Rule Change 5: Sec. 930.31(d) Federal agency activity--General
Permits. In the 2000 rule, NOAA acknowledged the hybrid nature of
general permits and gave Federal agencies the option of issuing a
general permit under either CZMA Sec. 307(c)(1) (Federal agency
activity) or CZMA Sec. 307(c)(3)(A) (federal license or permit
activity), even though NOAA has opined that, for CZMA purposes, a
general permit was more appropriately treated as a Federal agency
activity.
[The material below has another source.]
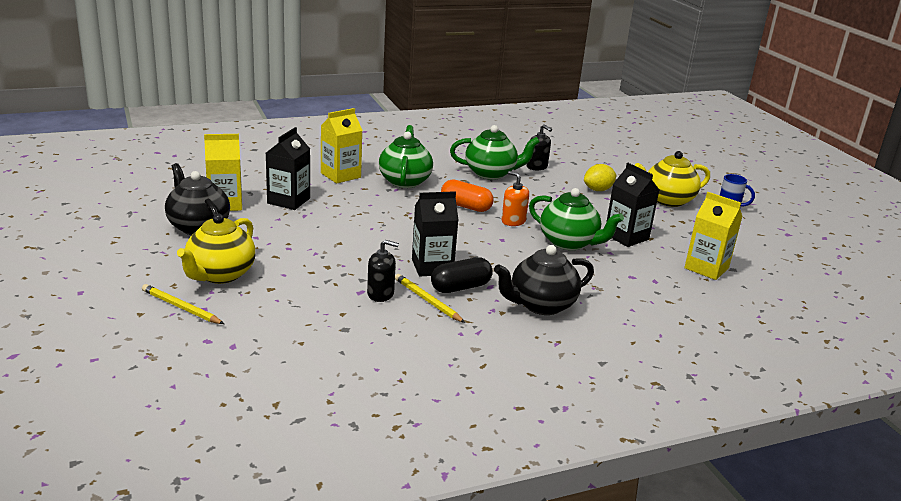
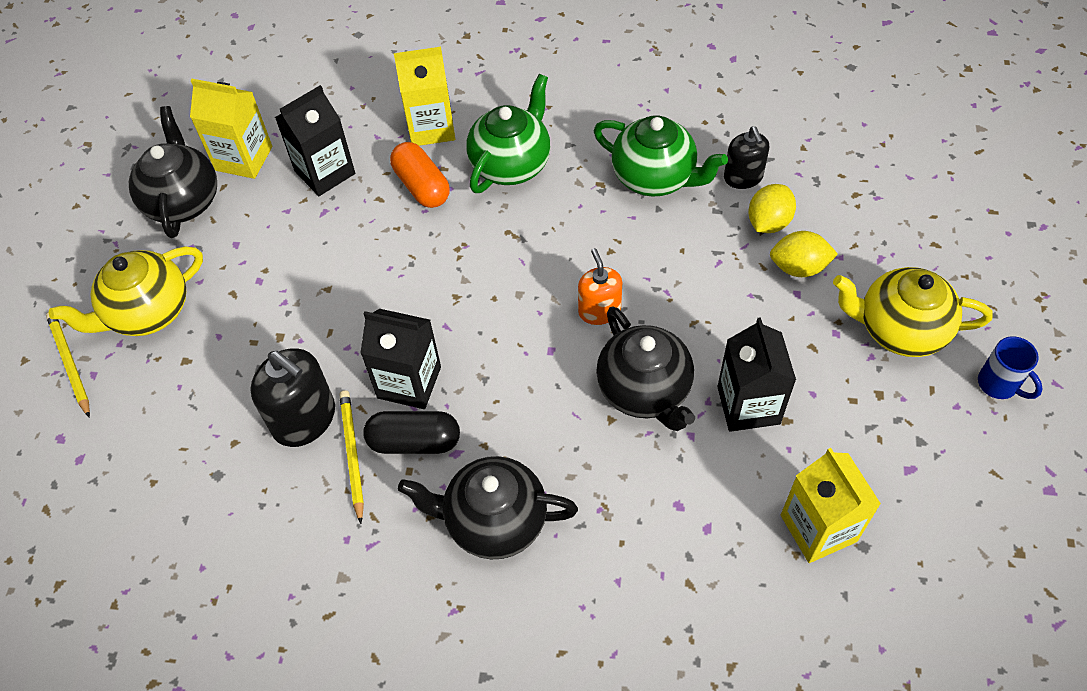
camera: 35 degrees right, 30 degrees up
(380, 294) = (304, 419): black soap dispenser -> black soap dispenser, size x1.56
(466, 206) = (555, 253): orange capsule -> orange capsule (422, 186)
(566, 178) = (768, 222): none -> yellow lemon
(569, 243) = (645, 391): green teapot -> black teapot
In this final rule, NOAA has removed the option to allow
Federal agencies to treat their general permits as a federal license or
permit activity for purposes of complying with CZMA Sec. 307 and 15
CFR part 930. If a general permit is proposed by a Federal agency and
coastal effects are reasonably foreseeable, then the general permit is
a Federal agency activity under CZMA Sec. 307(c)(1) and 15 CFR part
930, subpart C. NOAA's determination that general permits are Federal
agency activities and not federal license or permit activities under
CZMA Sec. 307 is for CZMA purposes only and is based on the reasons
described below, which are specific to the requirements of the CZMA.
Therefore, this determination does not affect the status of general
permits under the Administrative Procedure Act or under any other
federal statute. For example, while general permits issued under the
Clean Water Act are Federal agency activities under these revised
regulations, NOAA recognizes that EPA continues to consider those same
permits to be licenses or permits for purposes of the APA and for
purposes of State certification under Clean Water Act section 401.
There are several reasons why a general permit should not be a
federal license or permit activity under CZMA Sec. 307. Under NOAA's
regulations, Federal agencies are not ``applicants'' within the meaning
of 15 CFR 930.52. See 65 FR 77145 (col 1&2) (Dec. 8, 2000). Even if
NOAA were to change its regulations to allow a Federal agency to be an
``applicant,'' it is not clear how the Federal agency could appeal the
State's objection to the Secretary of Commerce.
Further, even if a general permit were treated as a federal license
or permit activity for CZMA Sec. 307 purposes and a State objected, it
would be problematic for the potential users of a general permit to
appeal the State's objection since there would be no case specific
factual inquiry on which the Secretary could base an appeal decision.
Other changes clarify that if a State objects to a consistency
determination for a general permit, the general permit would, pursuant
to the consistent to the maximum extent practicable standard as
described in 15 CFR 930.32, still be in legal effect for that State,
but that 15 CFR part 930, subpart C of the consistency regulations
would no longer apply. Thus, a State objection to a consistency
determination for the issuance of a general permit would alter the form
of CZMA compliance required, transforming the general permit into a
series of case-by-case CZMA decisions and requiring an individual who
wants to use the general permit to submit an individual consistency
certification to the State agency in compliance with 15 CFR part 930,
subpart D. However, all provisions of the license or permit sections
would apply, including the ``listing,'' ``unlisted,'' and ``geographic
location description'' requirements in Sec. Sec. 930.53 and 930.54.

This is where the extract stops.